The game’s antagonist, Pagan Min, is a clone of Borderlands 2’s Handsome Jack and will regularly ring you up to make some snide, sarcastic remark every time you throw a wrench in his operations. There’s also a priest who traffics in firearms who gesticulates wildly when speaking and has clearly lost his mind, the two backpacking drug addicts who are practically FC4’s version of Resident Evil Revelations’ Keith and Quint, a deranged fashion designer who leans in scarily close to you many times, and of course, the outright bonkers hillbilly Hurk. In many cases I found these characters extremely grating because they all seemed to be trying so hard to mimic either Vaas or Hoyt from Far Cry 3. It is a lazy way of drawing the player into the story; instead of complex characters that you are fascinated with, the game instead tries to be provocative and controversial with its cast of lunatics.

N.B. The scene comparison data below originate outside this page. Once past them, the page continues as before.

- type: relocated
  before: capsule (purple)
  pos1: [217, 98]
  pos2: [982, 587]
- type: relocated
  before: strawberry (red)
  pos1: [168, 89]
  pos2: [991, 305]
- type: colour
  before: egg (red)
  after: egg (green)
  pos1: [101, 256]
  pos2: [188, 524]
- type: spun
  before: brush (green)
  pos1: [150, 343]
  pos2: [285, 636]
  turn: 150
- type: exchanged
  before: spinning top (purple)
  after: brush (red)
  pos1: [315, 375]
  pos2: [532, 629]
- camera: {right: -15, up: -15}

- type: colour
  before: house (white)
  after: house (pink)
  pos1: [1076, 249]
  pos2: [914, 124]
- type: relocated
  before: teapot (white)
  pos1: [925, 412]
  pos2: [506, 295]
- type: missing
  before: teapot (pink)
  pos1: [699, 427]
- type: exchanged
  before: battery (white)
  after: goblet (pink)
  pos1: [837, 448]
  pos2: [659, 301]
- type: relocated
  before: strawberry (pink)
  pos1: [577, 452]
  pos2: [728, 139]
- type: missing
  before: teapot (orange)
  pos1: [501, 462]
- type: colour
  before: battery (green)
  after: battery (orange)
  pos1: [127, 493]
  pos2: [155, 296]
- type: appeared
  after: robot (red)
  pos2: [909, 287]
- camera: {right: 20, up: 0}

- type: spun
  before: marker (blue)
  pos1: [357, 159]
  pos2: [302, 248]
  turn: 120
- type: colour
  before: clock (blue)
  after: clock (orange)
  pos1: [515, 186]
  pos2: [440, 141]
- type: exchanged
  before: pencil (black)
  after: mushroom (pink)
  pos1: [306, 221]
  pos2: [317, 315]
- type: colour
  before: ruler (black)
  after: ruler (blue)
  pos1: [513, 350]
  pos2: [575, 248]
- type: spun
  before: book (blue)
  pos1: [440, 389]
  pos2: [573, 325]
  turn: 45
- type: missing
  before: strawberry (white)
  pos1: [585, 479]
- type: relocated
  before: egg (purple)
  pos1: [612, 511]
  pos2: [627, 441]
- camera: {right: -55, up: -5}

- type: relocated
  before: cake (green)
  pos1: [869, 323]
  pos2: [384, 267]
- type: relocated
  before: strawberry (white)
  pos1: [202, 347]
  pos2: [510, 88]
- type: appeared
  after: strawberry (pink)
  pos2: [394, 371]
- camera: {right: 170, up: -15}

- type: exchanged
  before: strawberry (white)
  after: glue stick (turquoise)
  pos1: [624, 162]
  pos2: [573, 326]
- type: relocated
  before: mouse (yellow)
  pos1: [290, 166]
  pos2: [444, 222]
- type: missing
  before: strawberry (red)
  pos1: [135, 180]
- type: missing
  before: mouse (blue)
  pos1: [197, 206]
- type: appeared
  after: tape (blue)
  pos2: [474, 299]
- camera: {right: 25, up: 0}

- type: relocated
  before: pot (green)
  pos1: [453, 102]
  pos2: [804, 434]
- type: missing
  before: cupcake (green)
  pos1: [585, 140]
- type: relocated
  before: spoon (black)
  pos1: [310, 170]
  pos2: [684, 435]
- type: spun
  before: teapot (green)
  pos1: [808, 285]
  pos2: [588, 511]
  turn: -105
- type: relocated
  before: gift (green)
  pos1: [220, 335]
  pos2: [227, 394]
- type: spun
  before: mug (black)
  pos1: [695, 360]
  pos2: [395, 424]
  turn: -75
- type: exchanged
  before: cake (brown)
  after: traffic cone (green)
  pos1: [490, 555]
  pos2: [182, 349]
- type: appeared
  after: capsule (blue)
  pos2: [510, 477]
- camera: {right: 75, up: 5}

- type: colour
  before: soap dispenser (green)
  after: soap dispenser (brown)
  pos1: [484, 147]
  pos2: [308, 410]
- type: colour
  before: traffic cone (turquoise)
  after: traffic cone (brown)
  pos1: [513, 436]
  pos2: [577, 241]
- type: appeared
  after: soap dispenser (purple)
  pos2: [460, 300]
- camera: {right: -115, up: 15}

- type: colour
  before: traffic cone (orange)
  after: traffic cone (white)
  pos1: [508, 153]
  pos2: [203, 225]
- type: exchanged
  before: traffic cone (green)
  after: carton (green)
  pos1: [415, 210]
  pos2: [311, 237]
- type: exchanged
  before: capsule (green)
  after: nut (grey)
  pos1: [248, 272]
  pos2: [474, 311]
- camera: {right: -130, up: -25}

Instead of making you feel compelled and sucked into these characters, Far Cry 4 only succeeds in making you wish you could shoot them mid-sentence. Given the state of motion and facial capture technology, as well as FC 4’s astounding visuals, it doesn’t need to have characters speaking theatrically and having fits of hysteria to wow us; a more measured, realistic tone would have been better appreciated.
The Final Verdict
It’s hard to imagine that Ubisoft had a hard time working on Far Cry 4; all they had to do was build upon what Far Cry 3 established, and that is exactly what they have done. Far Cry 4 is by far the most complete and well crafted game in the series thus far; it has none of its predecessors’ faults and all of their strengths, and as a result this is an easy game to recommend. However, it is unfortunate that the developer didn’t put a little extra effort into changing the formula up a bit. Far Cry 4 is sure to keep its players entertained for a good while, and I’m hoping that Ubisoft spends a little more time to expand on the series more dramatically in order to prevent it from going stale.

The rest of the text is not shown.